À terre Colette se tortille ; elle a l’air de souffrir. Son souffle a du mal à  sortir : trop de sang dans la gorge. Je ferais bien d’appeler au secours. Je me suis calmé mais je me résous pas à agir comme le ferait un fils, une fois la colère passée.

J’ai toujours été en colère, sauf le jeudi matin. À huit heures pile, Colette part au marché. Elle en profite pour faire ses affaires à la poste, à la banque ou chez le notaire. Et puis elle cause. Elle se plaint des temps qui sont si durs et de son fils qui n’est qu’une canaille. Une fois qu’elle a sorti la vieille Peugeot, on est sûr de pas la revoir avant le début de l’après-midi, vu qu’elle mange au restaurant.

Nous, on en profite, Gouttelette et moi. Il faut dire que le Pierrot, son mari l’empêche de chanter. Il dit qu’elle piaule en gesticulant comme une désordonnée. Il ne supporte pas qu’elle soit heureuse. Alors Justine arrive en chantant aussitôt que la 404 camionnette disparaît derrière la colline. Je lui ouvre la porte en faisant la révérence. Elle incline la tête. Gouttelette chante Mylène Farmer, Beyoncé ou Rihanna. Elle commence à glisser sur le sol et se met à se déhancher ; elle joue avec ses cheveux qu’elle a dénoués. Pas chaloupés, torsion du buste, tête sur le côté légèrement en arrière. Elle se cambre, se contorsionne, laisse ses mains caresser son buste. Et là, paumes vers le ciel, elle m’invite. Je suis entre ses bras ; elle continue de chanter en m’entraînant dans une valse improvisée. Je plane. Vers une heure et demie, le bal est terminé. La 404 va arriver. Gouttelette retrouve son balai. Moi, je vais au jardin « où il y a toujours un quelque chose à faire » comme le dit Colette. La fête est terminée.

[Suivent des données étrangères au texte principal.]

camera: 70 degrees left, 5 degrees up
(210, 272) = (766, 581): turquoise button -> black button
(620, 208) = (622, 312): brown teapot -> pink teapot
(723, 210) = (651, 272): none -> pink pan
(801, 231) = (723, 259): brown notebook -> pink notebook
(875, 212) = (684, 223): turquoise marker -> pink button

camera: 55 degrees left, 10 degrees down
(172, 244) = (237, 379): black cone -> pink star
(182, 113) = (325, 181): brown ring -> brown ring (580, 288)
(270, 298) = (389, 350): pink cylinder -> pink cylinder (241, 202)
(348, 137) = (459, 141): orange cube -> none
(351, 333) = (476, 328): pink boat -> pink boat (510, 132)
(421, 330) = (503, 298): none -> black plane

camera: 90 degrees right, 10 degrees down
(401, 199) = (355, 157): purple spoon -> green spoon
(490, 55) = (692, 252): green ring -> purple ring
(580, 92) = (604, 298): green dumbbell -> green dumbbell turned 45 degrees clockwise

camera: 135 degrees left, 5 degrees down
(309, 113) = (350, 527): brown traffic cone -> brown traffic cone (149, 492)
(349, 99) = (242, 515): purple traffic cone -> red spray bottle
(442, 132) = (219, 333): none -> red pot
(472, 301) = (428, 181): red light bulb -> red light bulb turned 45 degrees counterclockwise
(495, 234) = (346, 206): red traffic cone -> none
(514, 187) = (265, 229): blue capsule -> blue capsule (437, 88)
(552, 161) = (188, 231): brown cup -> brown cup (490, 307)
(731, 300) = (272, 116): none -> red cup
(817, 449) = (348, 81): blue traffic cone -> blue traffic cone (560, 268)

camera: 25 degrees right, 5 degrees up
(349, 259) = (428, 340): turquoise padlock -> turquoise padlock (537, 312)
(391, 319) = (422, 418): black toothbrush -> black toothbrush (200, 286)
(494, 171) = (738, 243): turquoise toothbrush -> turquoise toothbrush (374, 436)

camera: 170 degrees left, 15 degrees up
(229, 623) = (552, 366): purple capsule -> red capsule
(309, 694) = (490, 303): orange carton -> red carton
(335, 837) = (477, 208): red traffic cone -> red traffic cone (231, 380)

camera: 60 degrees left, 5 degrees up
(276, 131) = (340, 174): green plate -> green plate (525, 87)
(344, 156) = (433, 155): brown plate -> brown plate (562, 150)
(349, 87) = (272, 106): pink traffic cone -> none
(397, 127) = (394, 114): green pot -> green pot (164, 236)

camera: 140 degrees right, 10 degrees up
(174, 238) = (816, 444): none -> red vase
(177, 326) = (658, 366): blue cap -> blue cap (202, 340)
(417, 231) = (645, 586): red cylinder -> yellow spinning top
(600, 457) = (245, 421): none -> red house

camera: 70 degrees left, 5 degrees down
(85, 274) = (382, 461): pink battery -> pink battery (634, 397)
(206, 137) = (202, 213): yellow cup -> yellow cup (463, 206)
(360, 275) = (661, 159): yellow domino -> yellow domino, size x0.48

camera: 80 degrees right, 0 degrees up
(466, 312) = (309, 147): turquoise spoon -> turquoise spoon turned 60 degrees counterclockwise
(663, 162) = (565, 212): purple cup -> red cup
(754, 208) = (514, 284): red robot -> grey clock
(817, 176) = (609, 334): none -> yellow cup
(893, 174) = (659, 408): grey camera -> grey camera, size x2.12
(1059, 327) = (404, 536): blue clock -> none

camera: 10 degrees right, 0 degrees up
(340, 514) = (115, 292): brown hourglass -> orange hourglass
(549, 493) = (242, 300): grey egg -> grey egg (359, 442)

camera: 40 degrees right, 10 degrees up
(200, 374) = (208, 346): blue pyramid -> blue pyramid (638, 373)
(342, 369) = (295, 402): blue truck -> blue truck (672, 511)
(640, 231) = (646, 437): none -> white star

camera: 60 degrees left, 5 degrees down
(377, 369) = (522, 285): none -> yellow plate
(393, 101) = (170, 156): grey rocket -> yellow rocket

Ce matin, c’était jeudi. Colette a eu du mal à démarrer la camionnette. Quand enfin elle a disparu dans un nuage noir, Gouttelette est arrivée. Ce n’était pas tout à fait comme d’habitude : la pommette de sa joue était blessée et son œil gauche était violacé. Je lui ai demandé ce qui s’était passé.

- C’est rien, qu’elle a dit, c’est Pierrot qui se plaint que je lui casse les oreilles.

Elle m’a entraîné. On pensait qu’à notre joie de bien danser. On riait, je sentais son corps tendu contre moi. Ça n’a pas duré longtemps. La porte s’est ouverte et Colette est apparue, les poings crispés, la bouche tordue. Elle nous a fixés d’un œil mauvais :

- Qu’est-ce que vous foutez là, vous deux ?

Comme on restait enlacés, elle a ajouté à mon intention :

- Tu vas la lâcher, bougre d’animal… Et toi, la Gouttelaide, fous-moi le camp, on réglera ça plus tard. Allez, dégage !

Justine n’a pas demandé son reste. Elle s’est sauvée en courant. Ma mère avait un rictus qui tordait sa bouche. Et ça, ça sentait pas bon. Les coups allaient pleuvoir. J’ai bafouillé :

- Mère, je m’excuse, c’est moi que... qui... ai demandé à Justine...

- Quand on sait pas causer, on la ferme, espèce de dévergondé ! D’abord c’est à moi de t’excuser. Tu crois pas qu’on s’excuse soi-même ? Et ce charabia ! Tu parles comme une vache espagnole ! Qu’est-ce que c’est que cette mascarade ? Bon, on verra ça plus tard. Pour l’instant tu t’occupes de la 404. Elle est restée en rade dans la côte de Vaux. Accélère, minable valseur !

Elle est partie à rire en se foutant de moi :

- Ah, vous faites une belle paire d’éléphants, ton laideron barrissant et toi.

Là-dessus, elle s’est mise à glousser en imitant une danse de pachyderme, en beuglant la valse à mille temps. Je savais encaisser. C’était vexant. Mais j’ai pas admis qu’elle se moque de Gouttelette. Quand je me suis retourné vers ma mère, j’avais le tisonnier à la main.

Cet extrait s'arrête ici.